For a heartbeat, I thought maybe they would abandon us and run. But then the leader turned, his smile sharp and cold. “Oh, you ain’t gonna tell nobody. ‘Cause you won’t remember nothin’.”
They forced us away from the ruins of Dreamland, into the woods beyond. The darkness was thick and oppressive, the ground muddy and littered with fallen branches. Every step was a struggle. I clung to Glenn’s arm, feeling him limp and faltering beside me.
“We’re gonna be okay,” Glenn said, but the lie in his voice gutted me.
“I love you,” I whispered, not caring if they heard.
“I love you too, Marilyn. Always.”
We stumbled into a clearing, silvered by moonlight. The leader pulled a pistol from his belt, and the world seemed to narrow to the cold gleam of metal.
“Please,” I begged, my voice raw. “Please let us go. We’ll disappear. You’ll never see us again.”
He chuckled, a dead sound. “Too late.”
They tied Glenn’s hands roughly behind his back and forced him to his knees.

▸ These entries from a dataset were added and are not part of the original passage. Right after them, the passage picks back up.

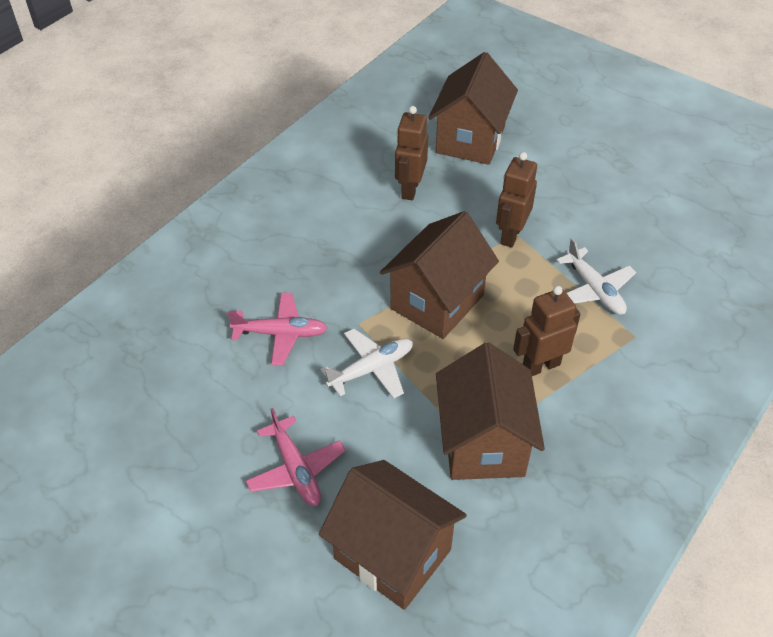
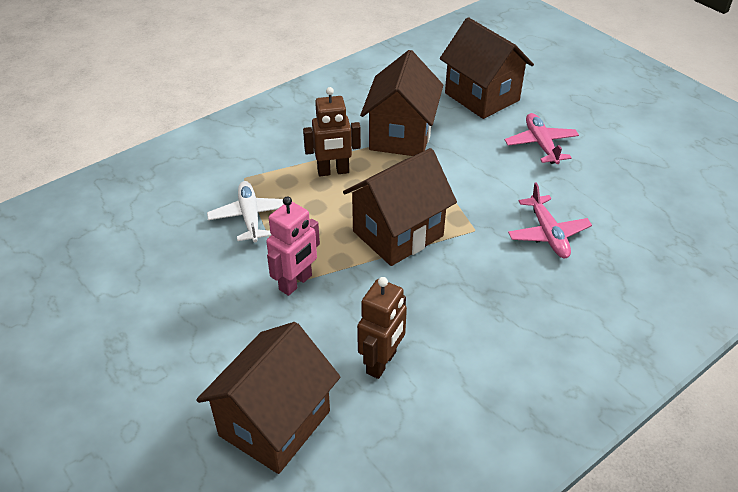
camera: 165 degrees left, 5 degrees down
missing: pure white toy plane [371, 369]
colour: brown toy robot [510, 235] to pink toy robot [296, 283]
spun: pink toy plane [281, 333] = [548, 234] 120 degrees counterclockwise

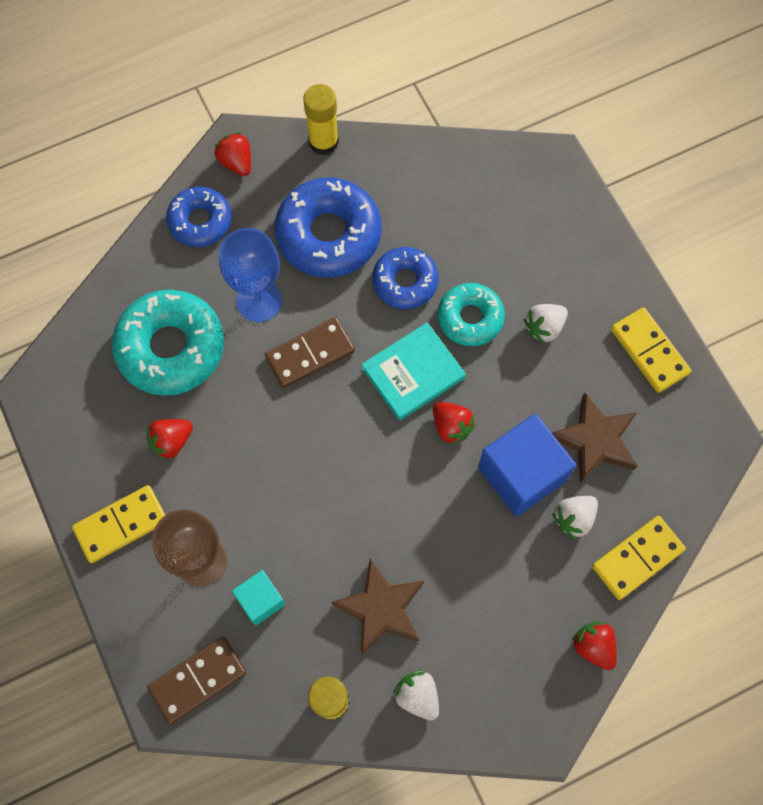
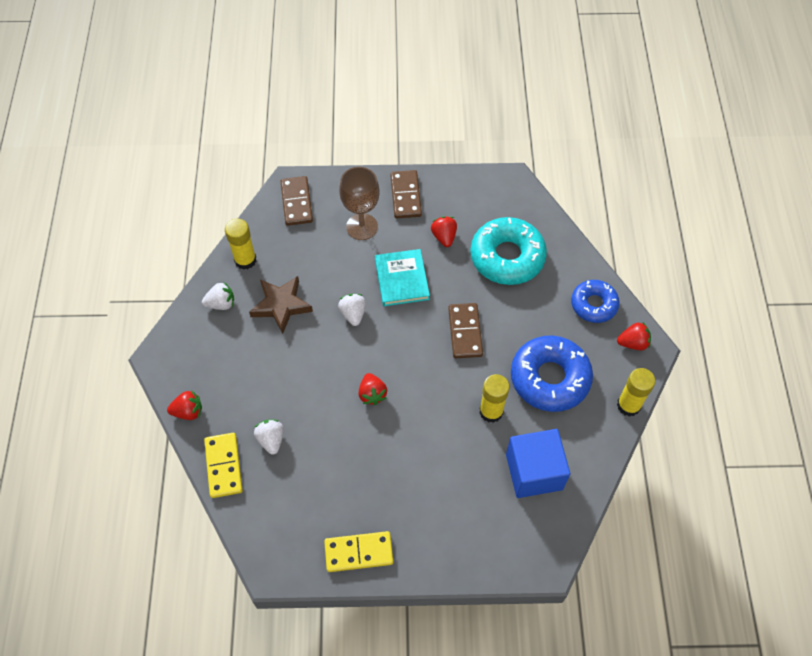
camera: 115 degrees right, 10 degrees down
missing: cobalt goblet [259, 300]; turquoise doughnut [470, 318]; brown star shape [595, 440]; turquoise solid cube [261, 600]
relocated: pure white toy strawberry [544, 327] to [353, 314]; turquoise hardback [413, 373] to [401, 279]; cobalt solid cube [521, 474] to [534, 472]
exchanged: cobalt doughnut [405, 282] to yellow stick of glue [491, 411]
colour: yellow domino piece [121, 524] to brown domino piece [406, 196]
spun: scarlet toy strawberry [451, 426] = [372, 394] 90 degrees counterclockwise

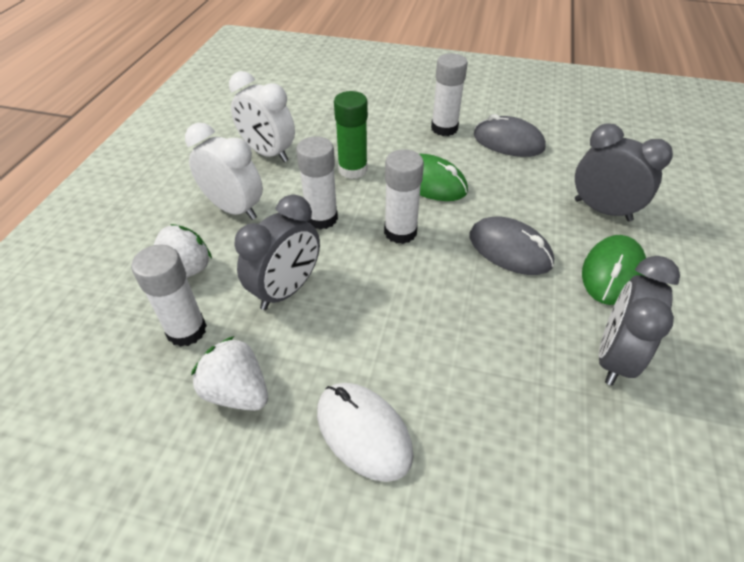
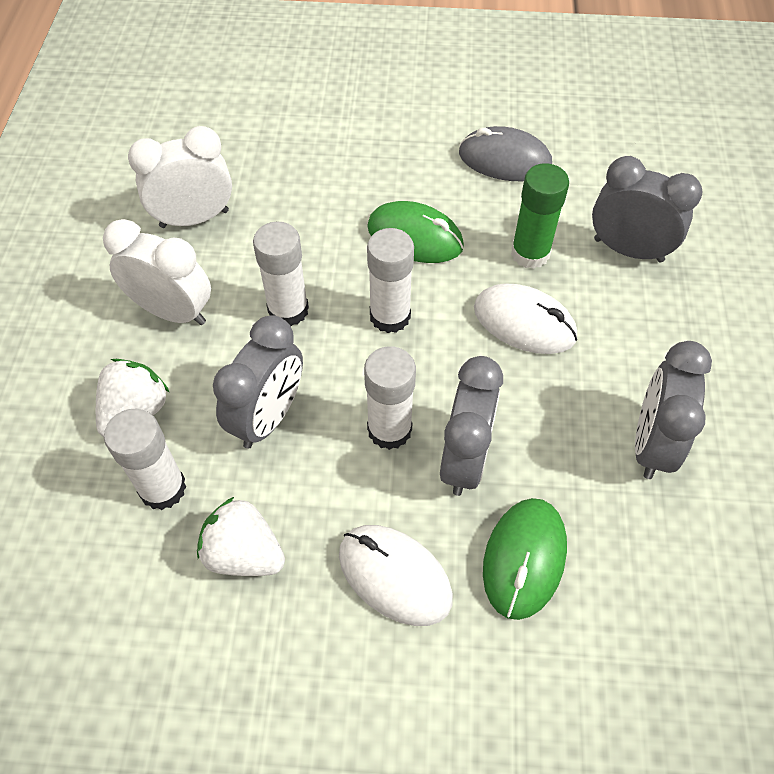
camera: 10 degrees left, 10 degrees up
appeared: grey alarm clock [465, 459]
relocated: pure white stick of glue [444, 128] to [389, 429]; emerald stick of glue [352, 169] to [530, 253]; emerald computer mouse [612, 273] to [524, 559]
colour: grey computer mouse [509, 250] to pure white computer mouse [524, 322]
spun: pure white alarm clock [268, 153] = [194, 218] 135 degrees clockwise

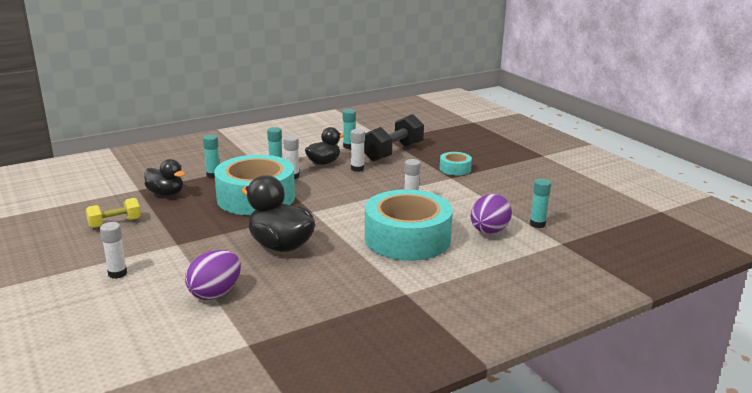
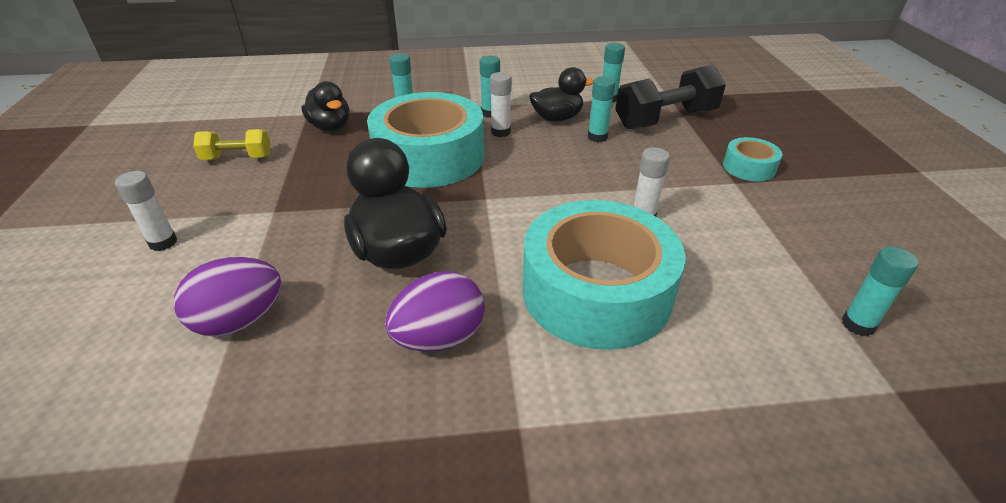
camera: 25 degrees right, 15 degrees up
relocated: royal purple egg shape [488, 231] to [439, 338]
colour: pure white stick of glue [357, 169] to turquoise stick of glue [597, 137]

“You first, lover boy,” sneered the skinny one, shoving Glenn hard.
“No!” I shrieked, trying to throw myself between them, but the scarred leader caught me and yanked me back roughly.
The gunshot cracked the night wide open. Glenn pitched forward—but it wasn’t a fatal shot. I realized it with a jolt of hope. His shoulder. They’d hit him in the shoulder.
Glenn groaned, writhing on the ground, blood pooling beneath him but still breathing, still alive.
The leader cursed, furious, raising the gun again to finish it.
And that’s when something unexpected happened—the quiet one, the one with the thick beard who had been silent the whole time, suddenly stepped forward.
“Enough,” he muttered. His voice was low, uncertain, but it stopped the leader cold.
“What the hell are you doing?” Scarface demanded, turning on him.
“She’s right. We need to get outta here. Cops’ll be here any minute.”
A standoff sparked between them, a ripple of tension I could feel in my bones. Scarface swore under his breath, spit into the dirt, then shoved the pistol back into his waistband.
“Fine,” he snarled. He grabbed my arm, dragging me forward. “But we leave a message.”
I thought he was going to kill me. I braced for it. But instead, he backhanded me hard enough to send me sprawling into the mud, the stars spinning above me.
“Run,” the bearded man hissed, so low only I could hear.
It took a second for the words to register. Run.
I scrambled up, slipping and staggering. I caught Glenn’s dazed, pain-ravaged gaze and tugged at him desperately.
“We have to go,” I sobbed. “We have to go, Glenn.”
Somehow, impossibly, he staggered to his feet, clutching his bleeding shoulder. We ran, half-crawling through the trees, branches clawing at us, the sounds of the gang shouting behind us fading into the distance as we plunged deeper into the woods.
We didn’t stop until we saw the flashing police lights again—closer this time. I screamed for help, my voice raw and broken.
Hands grabbed us, but this time they were kind hands, strong hands. Voices barked orders into radios. Glenn collapsed in the arms of a police officer, and I sobbed as another wrapped a blanket around me, the world tilting and spinning but—finally—safe.
They saved us. We survived.
But a part of me never left that clearing, under the cold gaze of the stars, Glenn bleeding and broken beside me. Some nights, when the cicadas hum just so and the air gets thick with summer, I swear I can still smell the gasoline and hear the motorcycles snarling in the dark.